E finalmente con la parola “speranza” il professore sembra aver trovato la chiave di lettura per cui il cristianesimo si è rivelato una iattura per l’occidente. E i mali che ne sono derivati lungo la storia, fino a giungere all’attuale situazione dei giovani privi di futuro, sembra sia per colpa della “speranza” di cristiana memoria.
Che il cristianesimo, (io aggiungo ciò che non ha mai detto nella conferenza il prof.) insieme alla cultura greco-romana e all’ebraismo, abbia permeato la cultura occidentale, lo sanno tutti. Che soprattutto noi italiani (a prescindere dall’essere credenti o meno) non possiamo non dirci cristiani, come afferma Benedetto Croce (il quale però non pensava che ciò fosse una disgrazia per gli italiani) è altrettanto evidente. La Divina Commedia, che il prof. Galimberti giustamente chiede sia fatta conoscere ai giovani con quella giusta passione, che rappresenta una “Summa del cristianesimo”, non penso sia una disgrazia per la cultura mondiale.
L’elenco dei segni e delle tracce lasciate dal cristianesimo sono sotto gli occhi di tutti. Naturalmente la storia registra anche gli aspetti “fuorvianti” non del cristianesimo in sé, che il prof. condanna senza appello, ma di cristiani che hanno tradito e tradiscono la loro stessa fede.
La speranza cristiana è menzionata dal professore (solo menzionata senza alcuna spiegazione), come alcune barzellette presentano i carabinieri. È l’aspetto ridicolo della speranza che il prof. assume come presupposto di una visione cristiana della vita e della società. Così come in precedenza altri “saggi” avevano parlato della fede, assumendone una dimensione ridicola, la fede come superstizione, dimenticando che la fede cristiana non è quella a cui pensa il grande Platone. La fede cristiana viene dopo Platone, dopo Aristotele. La fede cristiana non mette sul piano del ridicolo né Platone, né Aristotele, né la scienza, ma valorizza tutto.
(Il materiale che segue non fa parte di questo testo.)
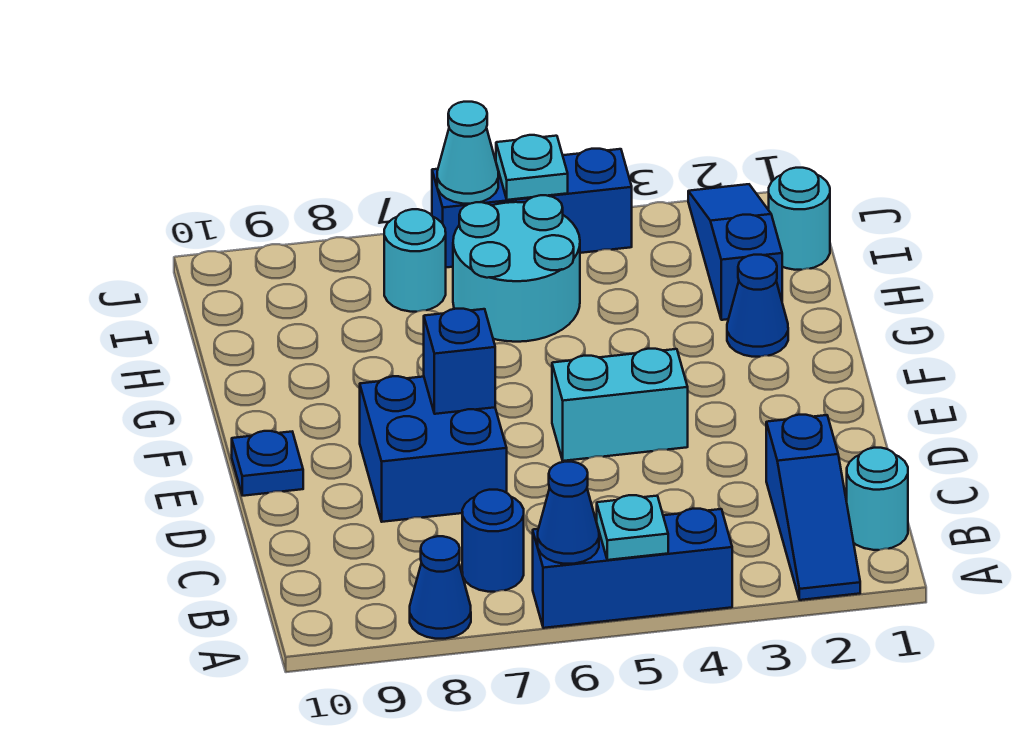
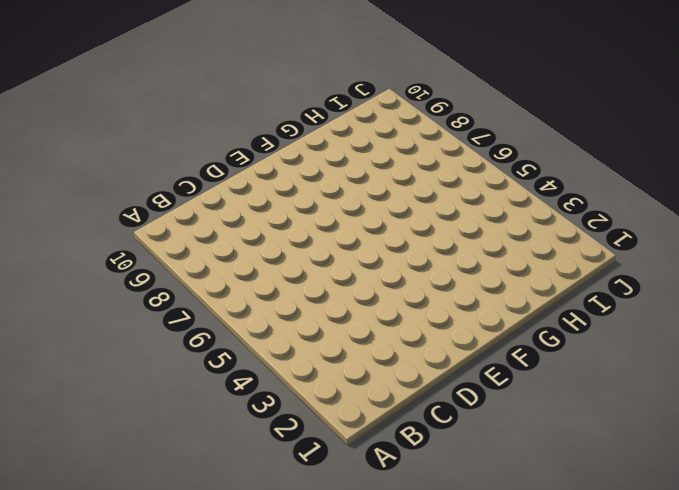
none -> blue slope A2:C2 level 1 top C
none -> blue brick A4:A6 level 1
none -> blue cone A8 level 1

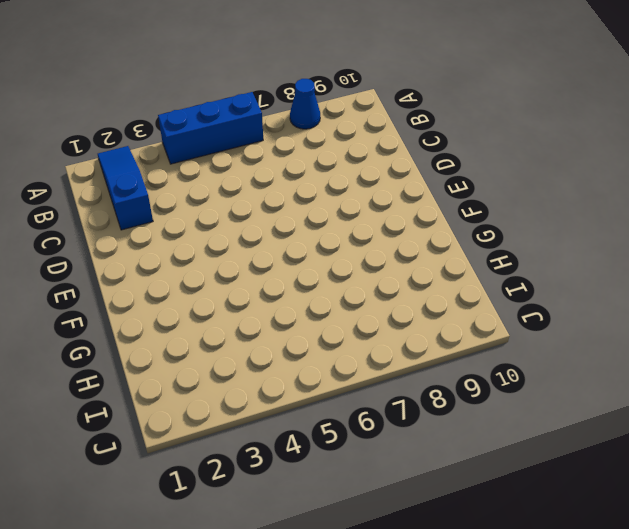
none -> cyan round brick B1 level 1
none -> blue round brick B7 level 1
none -> blue brick D7:E8 level 1

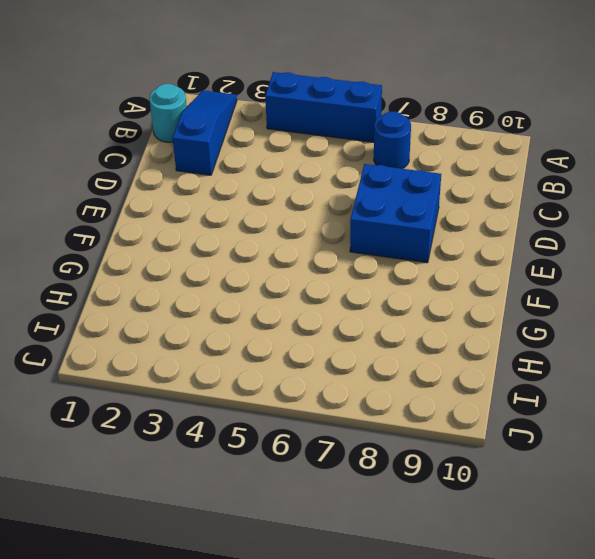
none -> blue cone A8 level 1
none -> cyan brick E4:E5 level 1
none -> blue plate E10 level 1

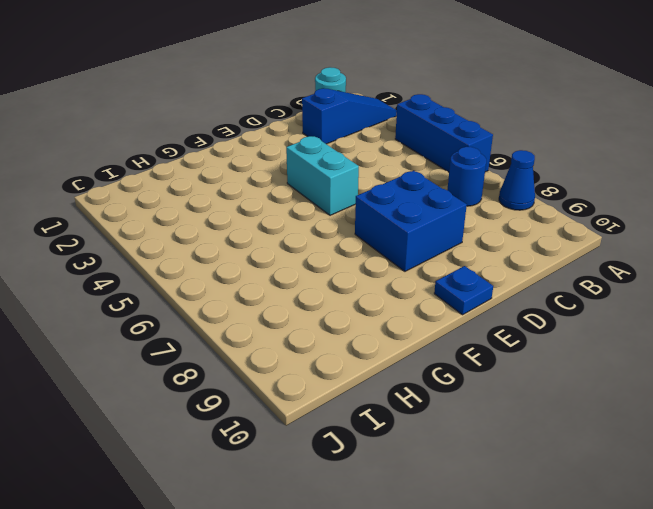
none -> blue cone G2 level 1
none -> blue slope H2:J2 level 1 top H
none -> cyan round brick H5:I6 level 1

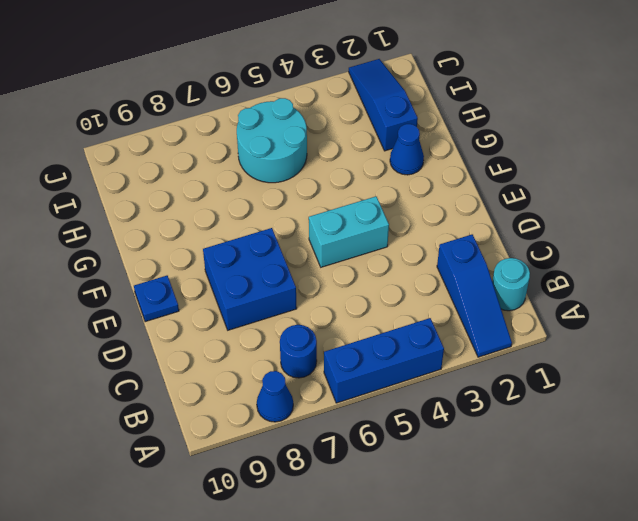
none -> cyan round brick I1 level 1
none -> cyan round brick I7 level 1
none -> blue brick J4:J6 level 1

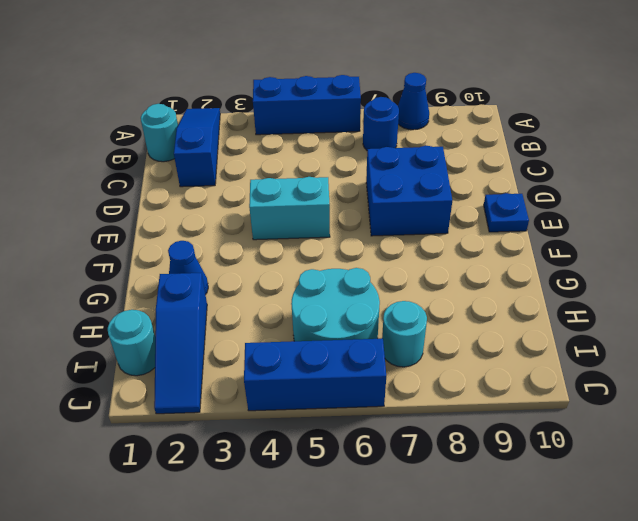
none -> cyan plate A5 level 2
none -> blue cone A6 level 2
none -> blue brick E7 level 2

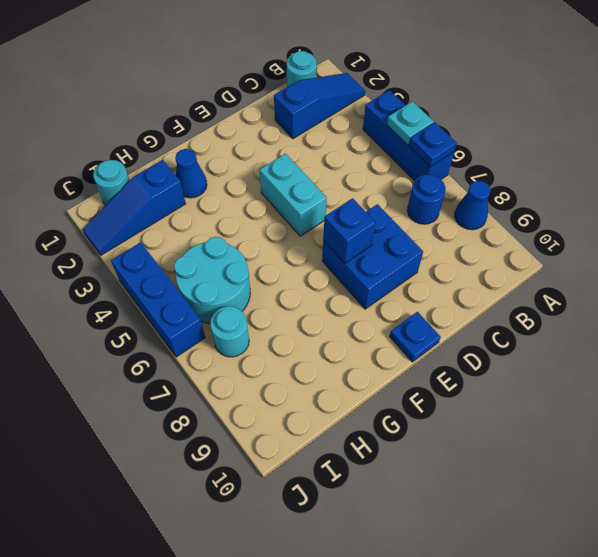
blue plate A6 level 2 -> blue cone A6 level 2
none -> cyan plate J5 level 2
none -> cyan cone J6 level 2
Altra affermazione davvero sconcertante del prof. Galimberti è quella a proposito del primato dell’individuo sulla società come linea propria del cristianesimo. Ma anche a questo proposito egli va a pescare sempre nelle barzellette e nelle forme di spiritualità deviate del cristianesimo, quali ad esempio il giansenismo.
Il prof. non ha mai sentito dalla bocca di qualche cristiano, Papa Francesco compreso, che il bene comune viene prima del bene individuale, che anzi il bene individuale è veramente tale quando coincide con il bene comune?
Storici anche non credenti sono tutti d’accordo nel riconoscere alla Chiesa e quindi al cristianesimo l’aver “scoperto i poveri” e aver avviato un processo di inclusione degli stessi, purtroppo non sempre riuscito, là dove la società greco-romana semplicemente li ignorava, non riusciva neppure a vederli .

Mi accorgo che scrivendo mi sto appassionando a temi sui quali sarebbe interessante parlarne a più voci, con il desiderio da parte di tutti di contribuire alla crescita culturale della nostra società, che sono convinto, abbia bisogno dell’apporto di tutti e non del pensiero unico. Su questo, penso sia d’accordo anche il prof. Galimberti, al quale rinnovo il mio rispetto, pur con idee diverse dalle sue.